Community health inpatient services

Good

Updated 8 October 2015

Overall rating for this core service Good

Overall we rated effective, caring, responsive and well-led as good. We rated safety as requiring improvement.

Medical cover was provided in different ways in each location, but no service had dedicated or immediately accessible medical support in the evenings, at night or over the weekend. On most wards, there were two qualified nurses on duty for day shifts and the numbers of healthcare assistants met the staffing needs for the time of day. However, wards were full, this meant that at night there was a qualified nurse-to-patient ratio of up to 1:24 and during the day up to 1:12 (one qualified nurse for 24 or 12 patients). Following the inspection, the trust told us they had approved a case for increasing nurse staffing at night from 1 to 2 RNs in all its community units and recruitment was underway at the time of inspection.

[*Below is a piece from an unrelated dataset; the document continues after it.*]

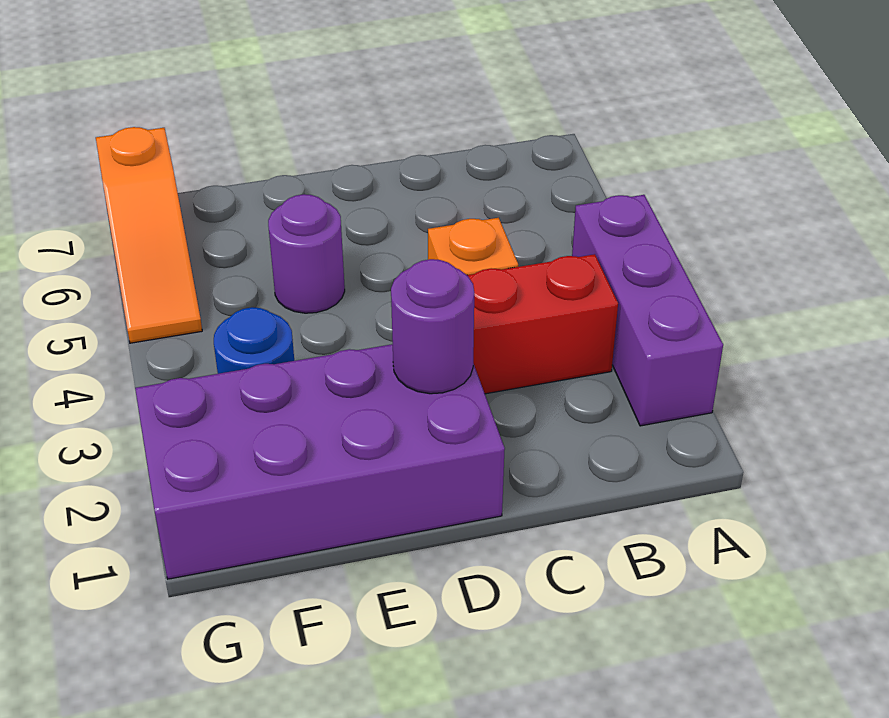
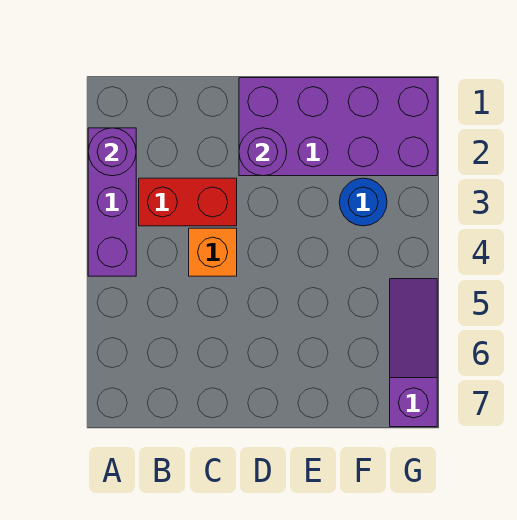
purple round brick E5 level 1 -> purple round brick A2 level 2
orange slope G5:G7 level 1 top 7 -> purple slope G5:G7 level 1 top 7

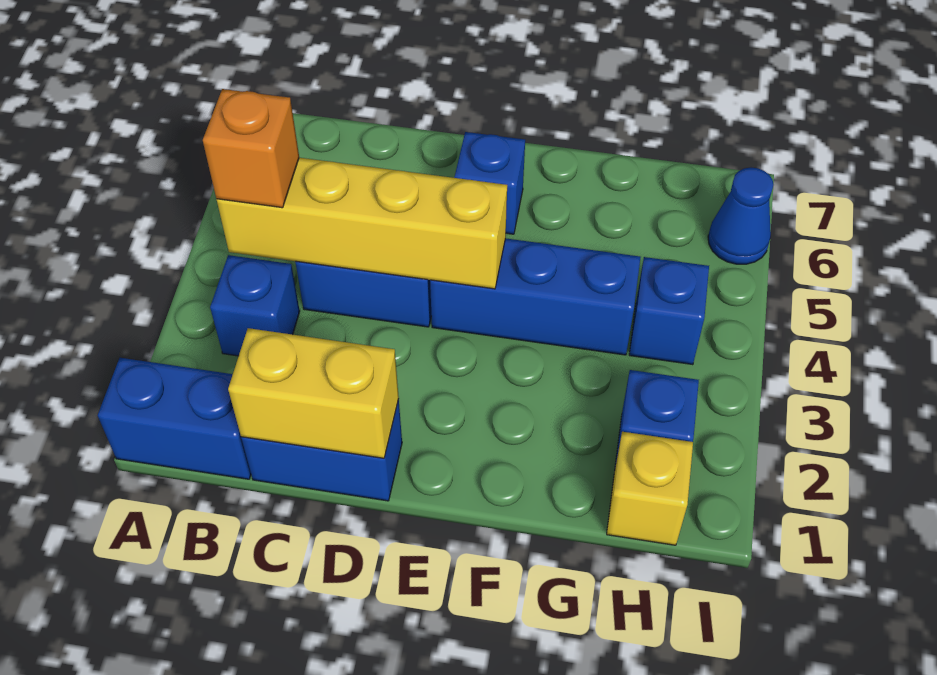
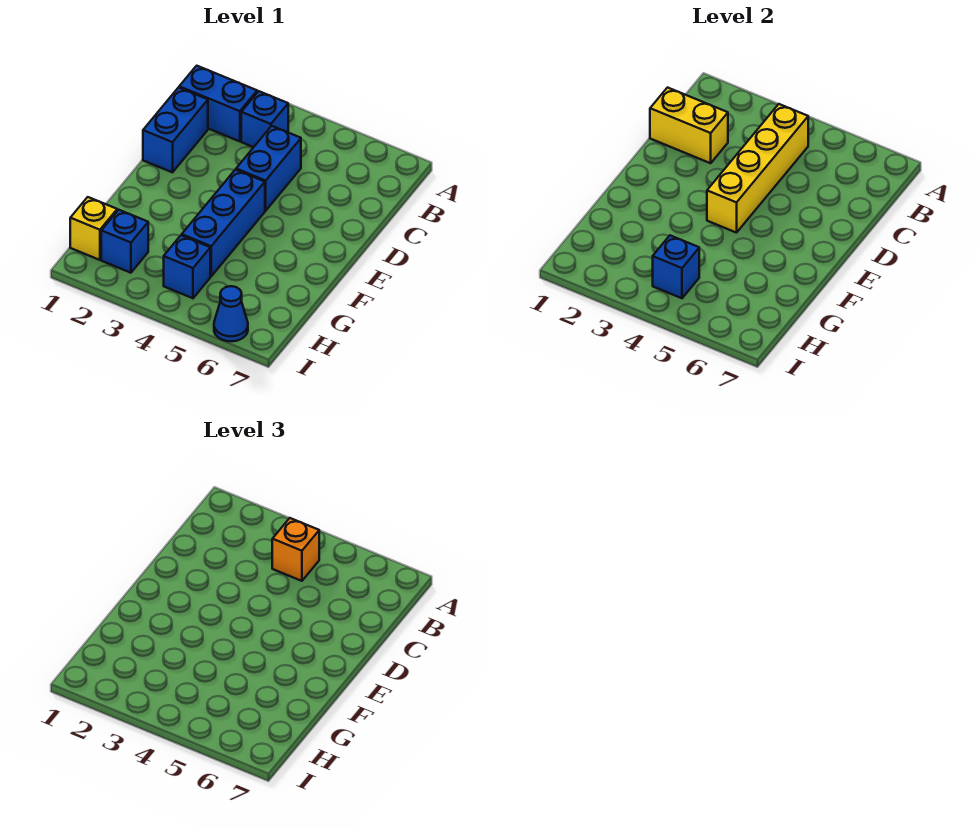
blue brick A1:B1 level 1 -> blue brick B1:B2 level 1
yellow brick C1:D1 level 2 -> yellow brick C1:C2 level 2
blue brick E6 level 1 -> blue brick H4 level 2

The controlled drug registers were generally found to be accurate. We found that pharmacy support was inconsistent and that a pharmacy technician was available once a week or less in the units. Resuscitation trolleys were kept in good order, and all equipment and materials were found to be in good condition and in date.

There was little evidence that community hospitals benchmarked their outcomes or quality of care against national guidelines or standards for patient care. However, staff were encouraged to give feedback on patient care both informally and formally at handovers. Clinical audits were carried out regularly and generally good levels of compliance were recorded. Staff told us at times audits were suspended for up to six months due to staff shortages. Following the inspection, the trust commented that they were not aware of any occasions where audits were suspended for this reason. There were some inappropriate admissions to the community wards from acute services, especially A&E, but these were risk managed and redirected to acute care if patients were not medically stable. The level of involvement of patients in care-planning varied. There was good planning and communication with therapy staff, however patients repeatedly told us they had not been told about their nursing care and treatment plans.

We spoke to 44 patients and 13 visitors who all told us that the care they received from all staff was excellent and that patients felt safe and cared for during their stay. We observed staff speaking to patients in a sensitive and compassionate manner. Staff knocked on doors before entering private areas and used privacy screens where available. Staff were kind and compassionate but had little time for patients to discuss their feelings and anxieties or to support them to talk about problems.

Facilities and equipment were available to meet the needs of patients. For example, rehabilitation equipment was available at most locations and hoists were provided. Admission criteria and pathways were in place and patients were usually admitted appropriately for nursing care and/or therapy input. Staff felt that they provided a good link between acute services and the community and had good connections with the therapy teams that followed up patients’ progress at home. Therapy staff supported patients from Monday to Friday. There was no therapy input at weekends and this often resulted in a break in the continuity of treatment and progress.

Staff understood the trust’s overall vision but there was no clear vision or strategy for the future regarding community services. There had been several recent changes within community services and staff expected further changes in the future, especially in Ryedale district and Whitby Community Hospital. Nurses told us they were taking on increasingly complex responsibilities involved in prescribing and night-time cover. Concerns about staffing levels were expressed by both staff and managers.  Managers supported staff to access additional nursing and healthcare assistant staff when clinical needs or new complex admissions required it. Staff told us that their managers were supportive.